GURPS Ice Age
- GURPS Ice Age cover
- Designers: Kirk Wilson Tate
- Publishers: Steve Jackson Games
- Publication: January 26, 1992
- Genres: fantasy games/role playing
- Systems: GURPS

= GURPS Ice Age =

Tabletop role-playing game

GURPS Ice Age is a genre sourcebook published by Steve Jackson Games in 1989 using the rules of GURPS (Generic Universal Role-Playing System).

==Contents==
GURPS Ice Age is a supplement of GURPS rules for adventure set in prehistoric times. Character rules for various hominid races include Homo habilis, Homo erectus, Neanderthal, and Cro-Magnon peoples. New skills are also described, and there is a section on shamanism and magic. The book provides campaign setting data and animal descriptions for Pleistocene Europe and Pliocene Africa, and as Lawrence Schick noted in his 1991 book Heroic Worlds, dinosaurs are "thrown in for those who don't care too much about scientific accuracy". The book also includes campaign suggestions and sample scenarios, including an introductory adventure, "Wolf Pack on Bear River".

==Publication history==
GURPS Ice Age: Roleplaying in the Prehistoric World was written by Kirk Wilson Tate, with cover art by Guy Burchak and illustrations by Donna Barr, and was first published by Steve Jackson Games in 1989 as a 64-page book.

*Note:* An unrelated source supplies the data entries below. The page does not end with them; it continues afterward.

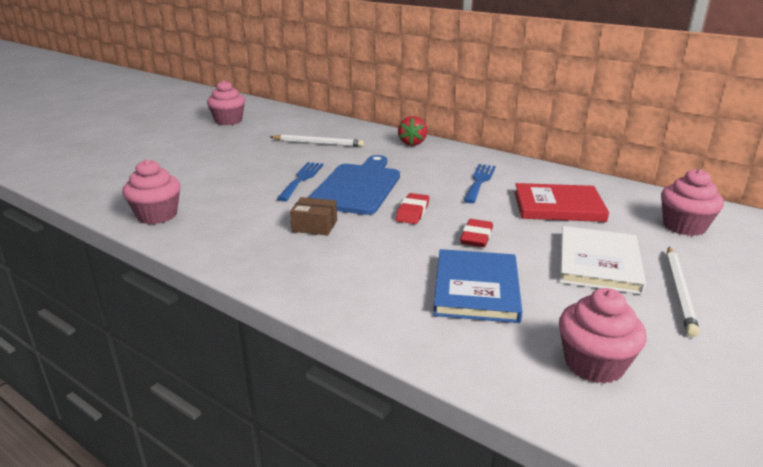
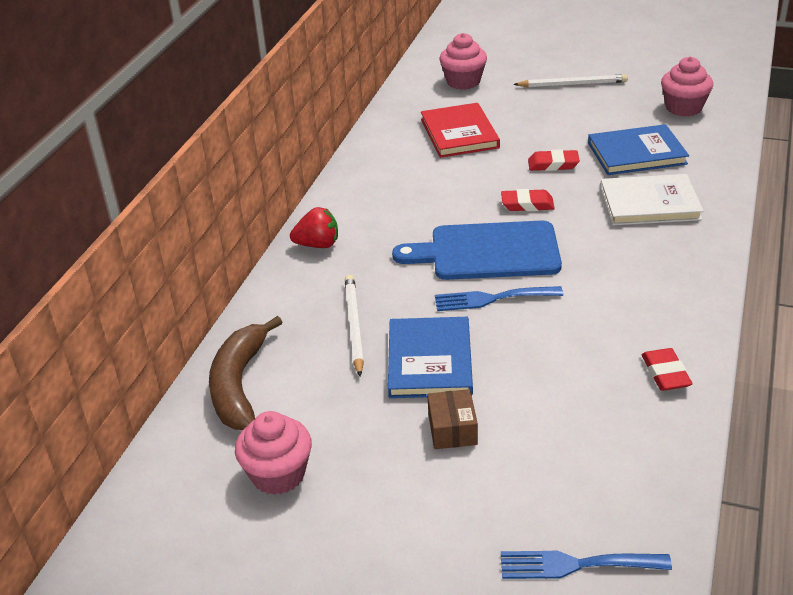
camera: 105 degrees left, 10 degrees up
(157, 215) = (665, 373): pink cupcake -> red eraser
(264, 155) = (430, 361): none -> blue book
(300, 119) = (239, 384): none -> brown banana
(314, 226) = (600, 253): brown box -> brown box (452, 429)
(479, 181) = (423, 179): blue fork -> blue fork (575, 565)
(598, 263) = (555, 111): white book -> white book (649, 203)

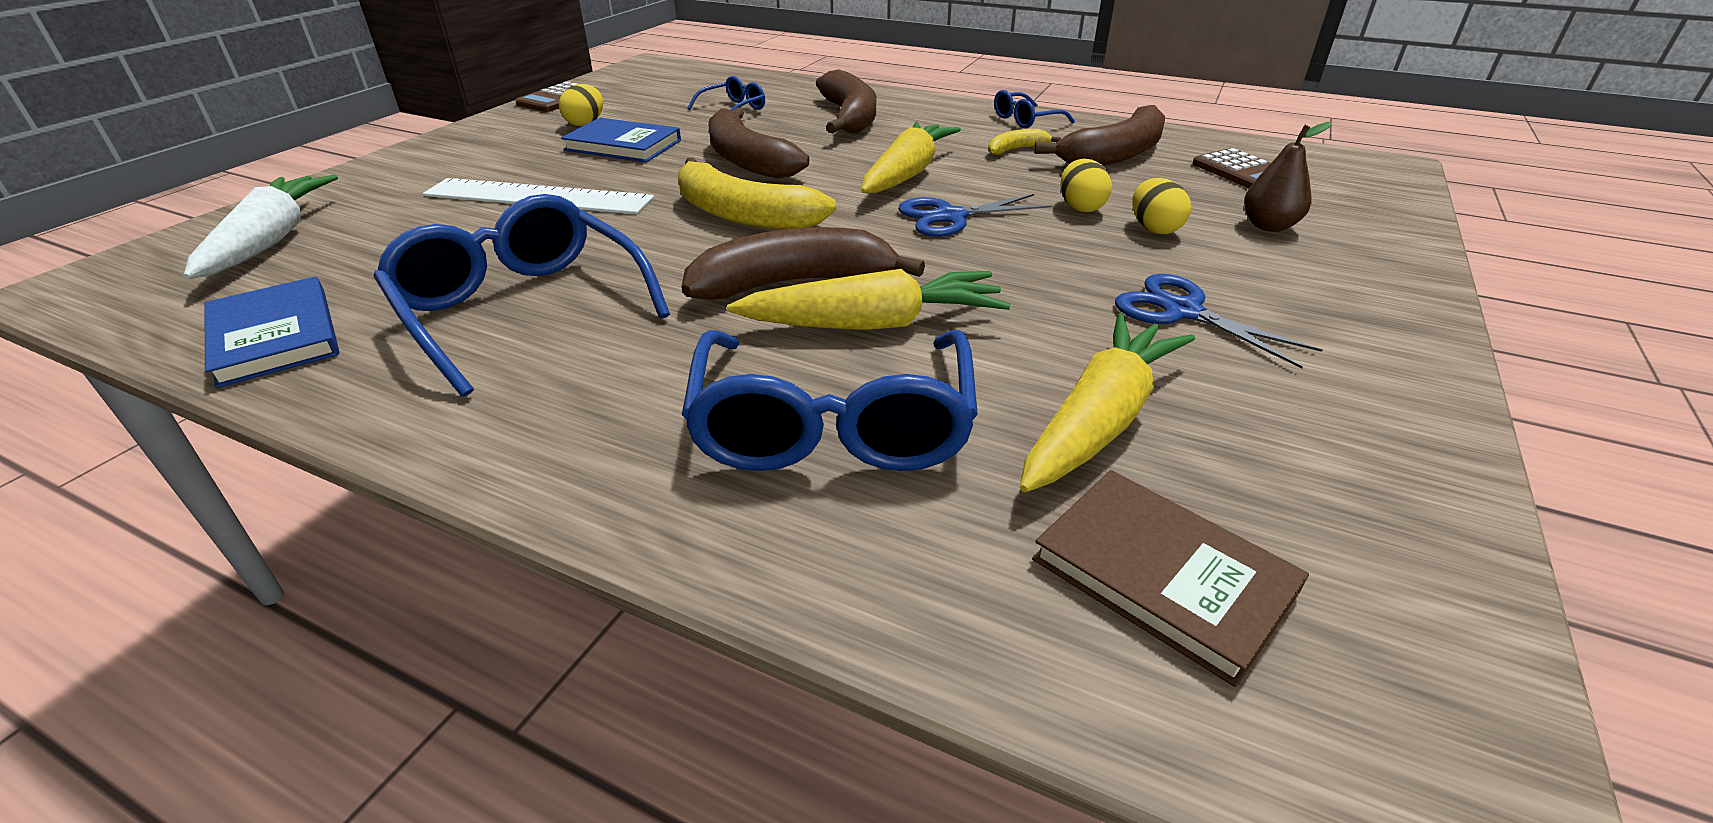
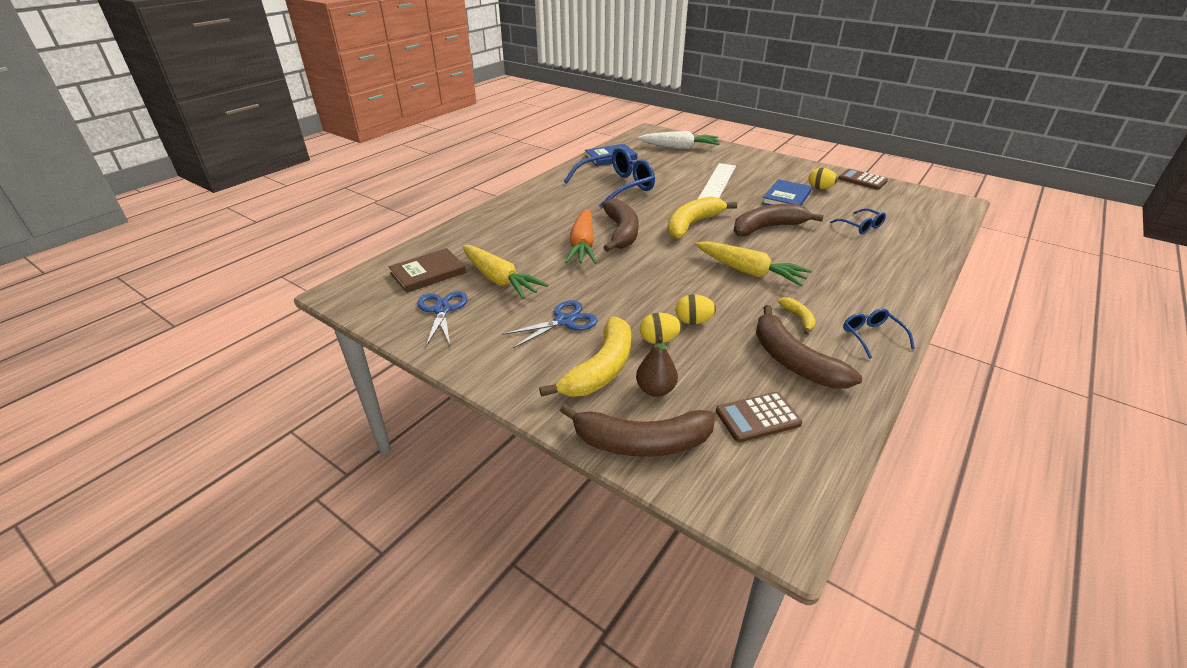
camera: 100 degrees right, 0 degrees up
(832, 426) = (522, 233): blue glasses -> none
(849, 117) = (855, 263): brown banana -> brown banana (640, 442)
(873, 324) = (582, 245): yellow carrot -> orange carrot
(950, 217) = (684, 276): blue scissors -> blue scissors (442, 310)
(1274, 266) = (600, 369): none -> yellow banana

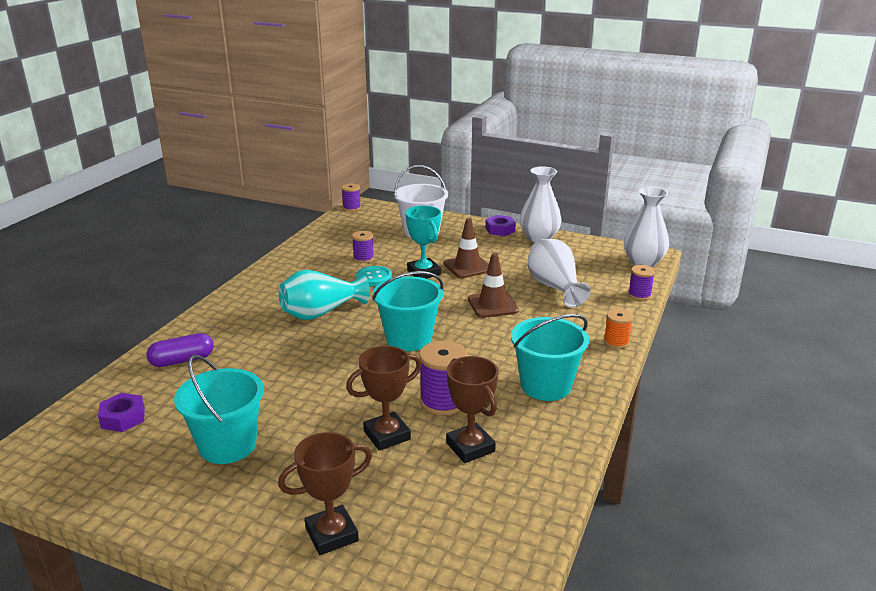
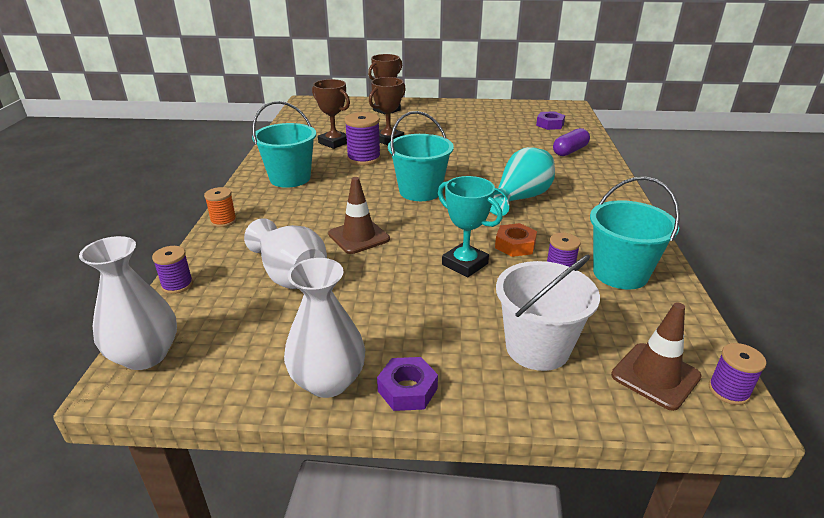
camera: 160 degrees right, 5 degrees up
(227, 445) = (474, 124): turquoise bucket -> turquoise bucket (620, 273)
(374, 277) = (515, 245): turquoise button -> orange nut
(467, 267) = (416, 285): brown traffic cone -> brown traffic cone (655, 376)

Most of the material was later slightly reworked and republished in GURPS Dinosaurs, excluding the interior art by comics artist Donna Barr and the introductory adventure.

==Reception==
In the June 1989 edition of Games International (Issue 6), James Wallis was impressed by this book, commenting "Whether you're thinking of cavemen against dinosaurs, anthropological campaigns or moaning black monoliths, GURPS Ice Age lets you do it all." He concluded by giving the book an above-average rating of 4 out of 5, calling it, "well researched, well presented and makes fascinating reading, with a surprisingly large potential for adventuring."

In the August 1989 edition of Dragon (Issue #148), Jim Bambra, was impressed with this book, commenting, "A game centered around cavemen and woolly mammoths? The GURPS Ice Age game takes this unusual subject and does a first-class job of turning it into a credible and detailed setting, including lots of background information and a gaming environment that makes a distinct change from other settings." He noted that the included adventure "does an admirable job of capturing the flavor of life at that time. The GURPS Ice Age game is also a handy sourcebook for GMs running time travel or lost-worlds adventures."